AksaraKaltim – Persoalan piutang berakhir maut. Polresta Samarinda resmi mengungkap kasus penganiayaan berat yang merenggut nyawa di wilayah Samarinda Seberang. Dalam konferensi pers yang digelar di Mako Polsek Samarinda Seberang, Rabu (4/3/2026) siang, polisi menghadirkan tersangka beserta sejumlah barang bukti berdarah.
Kapolresta Samarinda, Kombes Pol Ary Fadli didampingi jajaran Satreskrim, memimpin langsung rilis pengungkapan kasus tersebut. Petugas berhasil mengamankan seorang pria berinisial GS (29) yang diduga kuat sebagai pelaku tunggal dalam tragedi berdarah ini.
Tragedi ini bermula dari masalah klasik: utang piutang senilai Rp600.000. Perselisihan yang awalnya hanya adu mulut di media sosial atau pesan singkat, berubah menjadi tantangan duel maut.
“Peristiwa ini dipicu persoalan utang. Terjadi perselisihan yang berkembang menjadi cekcok hingga perkelahian menggunakan senjata tajam,” ungkap Kombes Pol Ary Fadli di hadapan awak media.

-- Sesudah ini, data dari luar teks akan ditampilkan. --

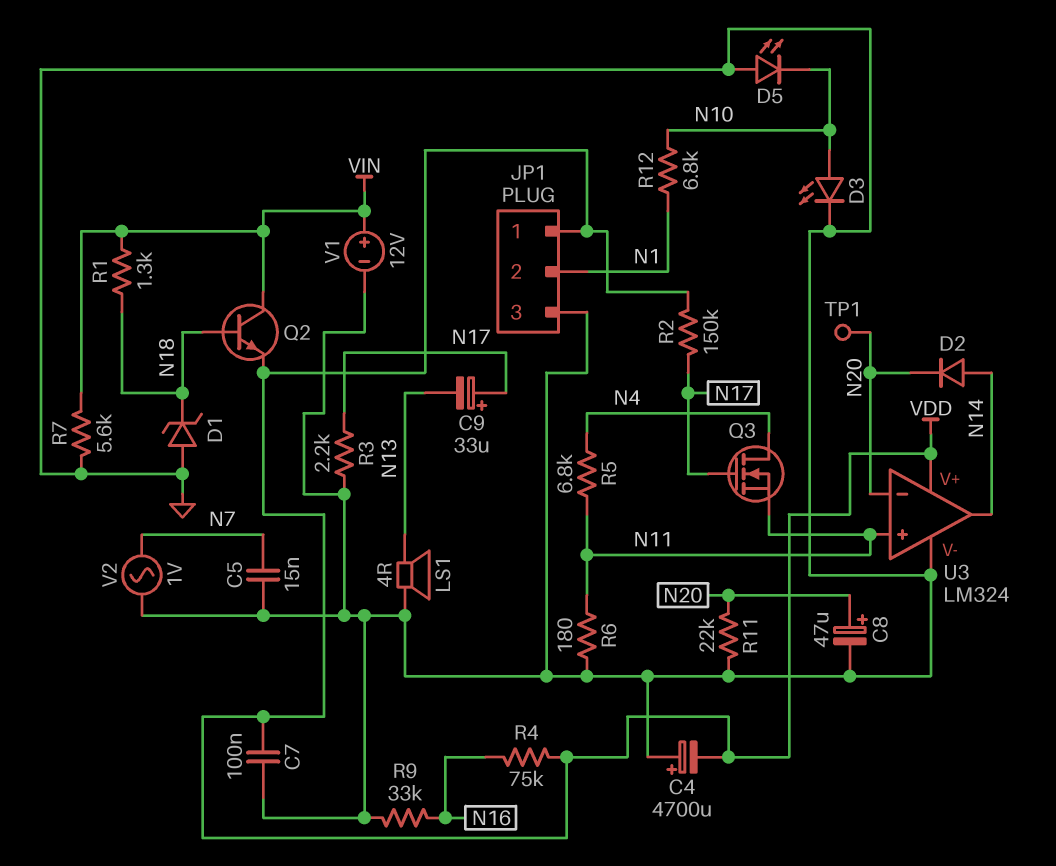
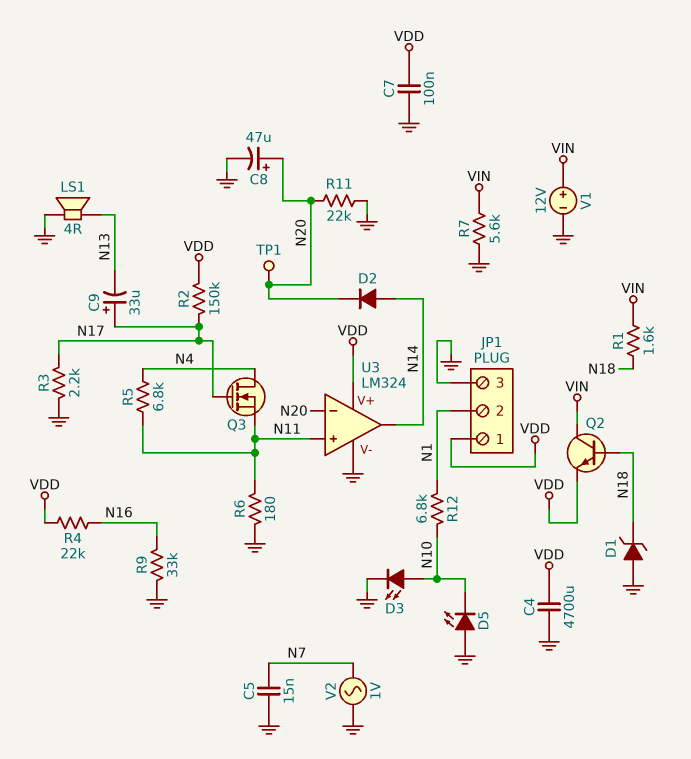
C4: 4700uF (plus GND, minus VDD) -> 4700uF (GND, VDD)
R1: 1.3k (N18, VIN) -> 1.6k (N18, VIN)
R4: 75k (N16, VDD) -> 22k (N16, VDD)

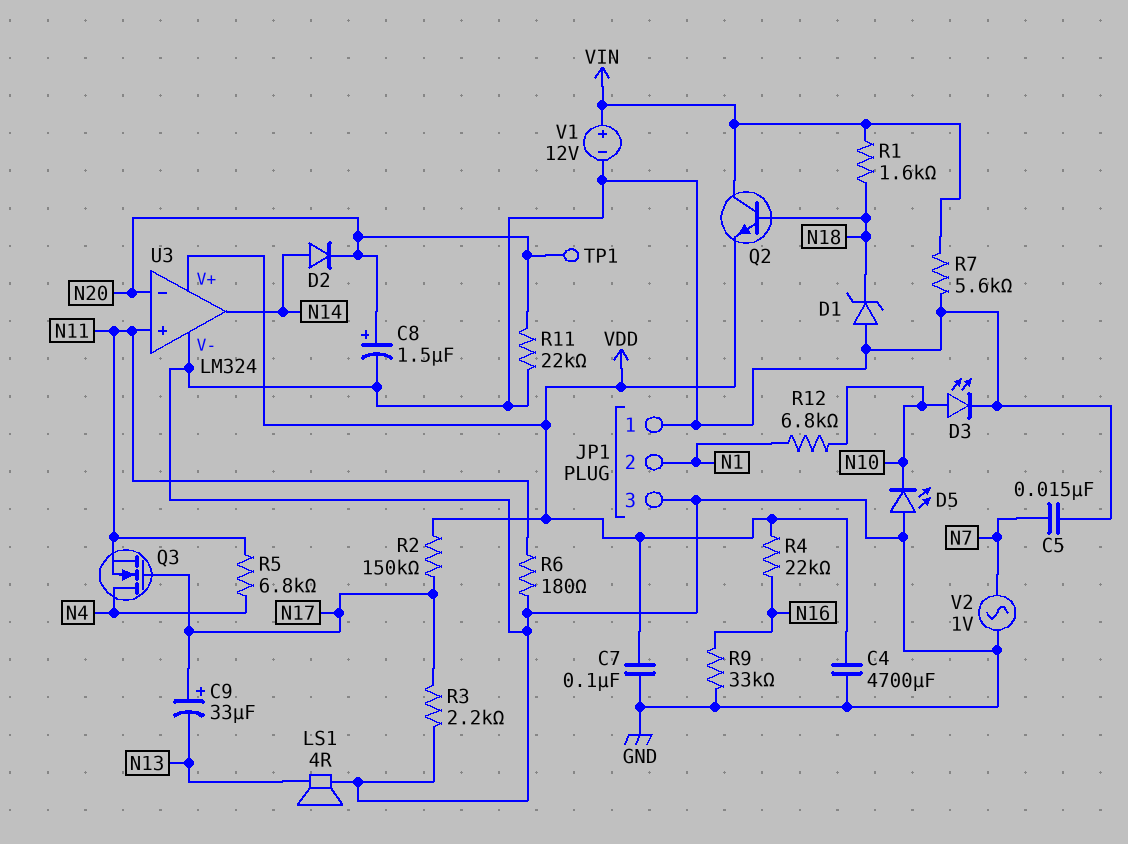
C8: 47uF (plus N20, minus GND) -> 1.5uF (plus N20, minus GND)
JP1 pin 1: VDD -> GND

Berdasarkan hasil penyidikan, tersangka GS mendatangi korban setelah merasa ditantang. Saat bertemu, pertikaian tak terelakkan. Korban sempat melakukan penyerangan, namun tersangka menangkis dan membalas dengan serangan senjata tajam yang mengenai bagian vital korban hingga mengakibatkan luka fatal.
Selain mengamankan tersangka, polisi juga menyita sejumlah barang bukti krusial, di antaranya, dua bilah senjata tajam (sajam), pakaian milik korban dan pelaku yang bercak darah. Lalu, satu unit telepon genggam dan satu unit sepeda motor yang digunakan pelaku.
Kapolresta menegaskan bahwa pihaknya tidak memberikan toleransi terhadap aksi main hakim sendiri, terlebih hingga menghilangkan nyawa orang lain.
“Apa pun motifnya, tindakan kekerasan tidak dibenarkan. Setiap perbuatan yang menghilangkan nyawa orang lain harus dipertanggungjawabkan secara hukum,” tegasnya.
Atas perbuatannya, GS kini terancam menghabiskan masa mudanya di balik jeruji besi. Ia dijerat dengan Pasal 468 ayat (2) subsider Pasal 458 ayat (1) UU RI Nomor 1 Tahun 2023 (KUHP Baru), dengan ancaman pidana maksimal 15 tahun penjara.